Wir können an die Nutzerinnen und Nutzer nur appellieren, sich in den Räumen anständig zu verhalten, aber wir können nicht alles bis ins letzte Detail überwachen. Sämtliche Bücherei- oder FlexiBib-Karten sind aber ja mit persönlichen Daten verknüpft, das heißt, wir können zu jeder Zeit ermitteln, wer sich gerade in der Bücherei aufhält. Außerdem werden die Räume per Videokamera überwacht, sodass wir über diese Instrumente in der Lage sind, etwa anzeigepflichtige Vorfälle zu verfolgen. Erfahrungen in anderen offenen Büchereien zeigen allerdings, dass der Missbrauch, der dort getrieben wird, doch eher überschaubar ist.

Inwiefern ändern sich für das Team die Arbeitsabläufe?

Natürlich fragen auch wir uns, wie die Bücherei montagmorgens nach zweieinhalb Tagen FlexiBib-Nutzung aussieht und wie viel Zeit wir da erst mal mit Aufräumen verbringen müssen. Auch das gehört zu den Erfahrungen, die wir nicht planen können. Wir denken aber nicht daran, zugunsten des Aufräumens die Leseförderung oder andere wichtige Dinge hintanzustellen.

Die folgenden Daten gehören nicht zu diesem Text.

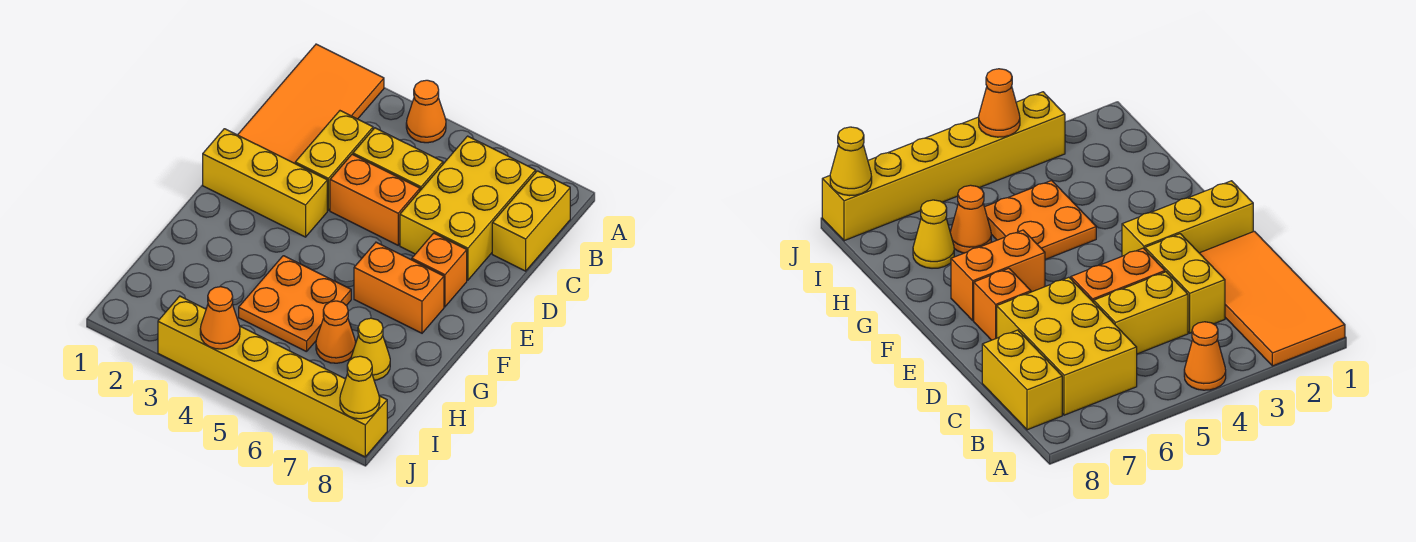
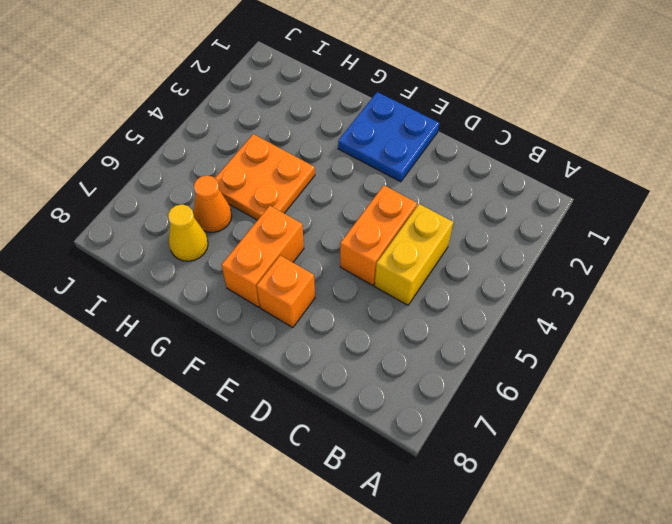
blue plate E1:F2 level 1 -> yellow brick E1:E3 level 1
none -> orange tile A1:D2 level 1
none -> orange cone A4 level 1
none -> yellow brick B6:D7 level 1

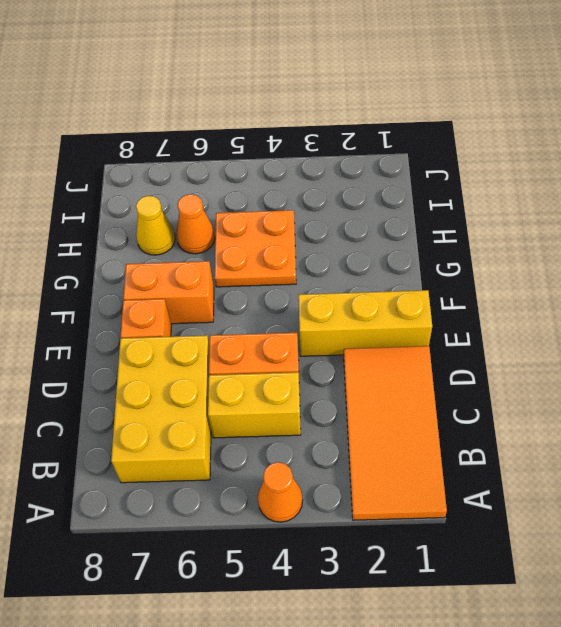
none -> yellow brick B8:C8 level 1
none -> yellow brick C3:D3 level 1
none -> yellow brick J3:J8 level 1

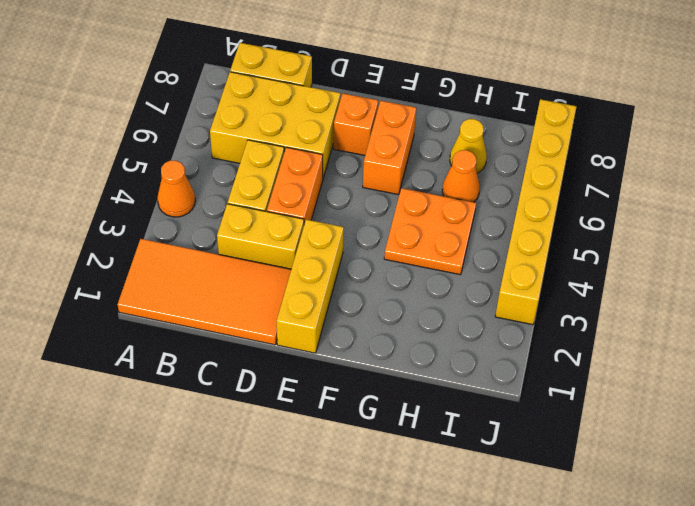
none -> orange cone J4 level 2
none -> yellow cone J8 level 2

Zu welchen Zeiten genau kann die Bücherei ab 10. Oktober genutzt werden?

Zusätzlich zu den personalbesetzten Öffnungszeiten ist die Bücherei künftig montags und freitags von 18 bis 22 Uhr, dienstags und donnerstags von 13 bis 15 Uhr und von 19 bis 22 Uhr, sonnabends von 13 bis 22 Uhr sowie sonn- und feiertags von 10 bis 22 Uhr zugänglich. Unter dem Strich ergeben sich dadurch also an vier Tagen in der Woche durchgehende Öffnungszeiten von 10 bis 22 Uhr sowie an weiteren zwei Tagen von 13 bis 22 Uhr. Mittwochs bleibt das Haus weiterhin für den Publikumsverkehr geschlossen, um gegebenenfalls auch weiterhin Lesungen oder andere Veranstaltungen anbieten zu können.

Was passiert, wenn jemand so vertieft in ein Buch ist, dass er gar nicht mitbekommt, dass es 22 Uhr ist?

Kurz vorher gibt es natürlich eine Durchsage. Ungefähr so, wie man das von Ikea kennt.

Gibt es ein besonderes Programm zur Eröffnung?

Erst einmal bieten wir am Freitag, 10. Oktober, einen „Tag der offenen Tür“ an, mit dem wir gleichzeitig auch den 70. Geburtstag der Einrichtung feiern wollen. Von 10 bis 18 Uhr gibt es Gespräche, Erläuterungen, Angebote und natürlich Kaffee, Tee und Knabbereien. Um 17.30 Uhr startet dann die Eröffnung der FlexiBib. Bürgermeister Ralf Wessel wird die Gäste begrüßen, Janina Hempel von der Büchereizentrale Niedersachsen wird ein Grußwort sprechen. Außerdem haben wir die A-cappella-Gruppe Mixed-up vor Ort, die das Ganze musikalisch gestalten wird. Und wenn das Eröffnungsprogramm vorbei ist und wir nach Hause gehen, wird erstmals das Licht an und die Tür offen bleiben. Ich freue mich darauf!

Zur Person

Diplom-Bibliothekarin Sigrid Kautzsch ist seit August 2010 Leiterin der Gemeindebücherei Ganderkesee. Gemeinsam mit ihrem Team hat sie die Einführung der „Flexi-Bib“ seit mehreren Jahren vorbereitet. Die Umsetzung des Konzepts bedeutet einen der größten Meilensteine in der 70-jährigen Geschichte der Einrichtung.